Form checkpoint: The best reps look smooth and quiet. If you need to twist, yank, or lean hard to finish the pull, the weight is probably too heavy.

Pro Tips & Common Mistakes

  • Think elbow, not hand: The elbow should drive the movement to keep tension on the lat.
  • Use the stretch: Let the arm reach fully at the top without losing shoulder control.
  • Keep the chest supported: The incline bench should reduce cheating, not become something you push off violently.
  • Avoid shrugging: If the upper trap takes over, reset the shoulder and reduce the load.
  • Do not twist too much: A small natural rotation is fine, but excessive torso turning shifts work away from the lat.
  • Control the eccentric: The lowering phase is where a lot of the lat stimulus happens.
  • Match both sides: Keep the same range, tempo, and posture on each arm to avoid reinforcing imbalances.

FAQ

What muscles does the Cable Incline Single-Arm Lat Pulldown work?

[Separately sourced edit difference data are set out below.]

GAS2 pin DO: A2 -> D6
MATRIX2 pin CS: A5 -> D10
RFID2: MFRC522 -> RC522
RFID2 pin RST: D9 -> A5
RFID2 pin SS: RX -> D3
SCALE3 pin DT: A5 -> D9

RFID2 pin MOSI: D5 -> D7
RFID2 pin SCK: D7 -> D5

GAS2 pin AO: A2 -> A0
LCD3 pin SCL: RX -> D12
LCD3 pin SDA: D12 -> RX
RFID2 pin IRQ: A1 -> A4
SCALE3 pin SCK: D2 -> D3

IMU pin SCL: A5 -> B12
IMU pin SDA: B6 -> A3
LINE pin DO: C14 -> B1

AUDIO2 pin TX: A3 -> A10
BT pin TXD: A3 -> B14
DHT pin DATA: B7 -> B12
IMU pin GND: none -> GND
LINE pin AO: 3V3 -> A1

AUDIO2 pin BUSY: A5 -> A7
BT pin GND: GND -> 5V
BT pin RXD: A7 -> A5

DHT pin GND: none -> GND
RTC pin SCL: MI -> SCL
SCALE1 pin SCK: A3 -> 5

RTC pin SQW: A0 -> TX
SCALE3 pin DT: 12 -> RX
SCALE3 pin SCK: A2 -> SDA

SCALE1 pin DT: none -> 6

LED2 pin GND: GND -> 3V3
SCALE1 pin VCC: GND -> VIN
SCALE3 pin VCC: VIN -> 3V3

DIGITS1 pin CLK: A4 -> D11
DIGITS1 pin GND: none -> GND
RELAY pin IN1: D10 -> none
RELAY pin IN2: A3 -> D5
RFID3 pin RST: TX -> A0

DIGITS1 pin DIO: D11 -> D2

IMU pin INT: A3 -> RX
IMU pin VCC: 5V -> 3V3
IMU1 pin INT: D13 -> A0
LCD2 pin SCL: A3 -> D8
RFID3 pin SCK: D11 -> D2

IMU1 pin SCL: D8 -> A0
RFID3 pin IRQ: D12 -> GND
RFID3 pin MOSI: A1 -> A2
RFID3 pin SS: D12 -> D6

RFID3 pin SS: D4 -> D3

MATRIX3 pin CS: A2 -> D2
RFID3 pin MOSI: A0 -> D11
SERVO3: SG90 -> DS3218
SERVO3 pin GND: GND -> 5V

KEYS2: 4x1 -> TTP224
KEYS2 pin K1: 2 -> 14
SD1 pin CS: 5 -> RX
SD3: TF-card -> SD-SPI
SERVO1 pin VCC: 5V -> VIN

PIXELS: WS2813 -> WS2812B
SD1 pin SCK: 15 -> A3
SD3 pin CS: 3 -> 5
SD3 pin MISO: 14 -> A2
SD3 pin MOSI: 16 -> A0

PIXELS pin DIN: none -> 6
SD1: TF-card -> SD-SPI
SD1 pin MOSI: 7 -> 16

It mainly targets the latissimus dorsi. The teres major, biceps, rear delts, rhomboids, and lower traps also assist, while the core helps stabilize the body.

Why use an incline bench for a single-arm lat pulldown?

The incline bench adds support and reduces momentum, which makes it easier to isolate the lat and keep the movement strict. It also helps many lifters feel the working side more clearly.

Should I pull straight down or back toward my body?

A slight arc works best. Instead of pulling perfectly straight down, think about drawing the elbow down and in toward your side. That usually creates better lat engagement.

Is this better than a regular lat pulldown?

It is not always better, but it is excellent for unilateral training, improving control, and building a stronger mind-muscle connection. It can work very well alongside standard bilateral pulldowns.

How heavy should I go?

Use a weight that lets you keep a full stretch, a clean elbow path, and a slow return phase. If you need momentum or excessive torso movement, the load is too heavy.

Disclaimer: This content is for informational and educational purposes only and is not a substitute for professional medical advice, diagnosis, or treatment. If you have shoulder, elbow, or back pain, consult a qualified professional before training.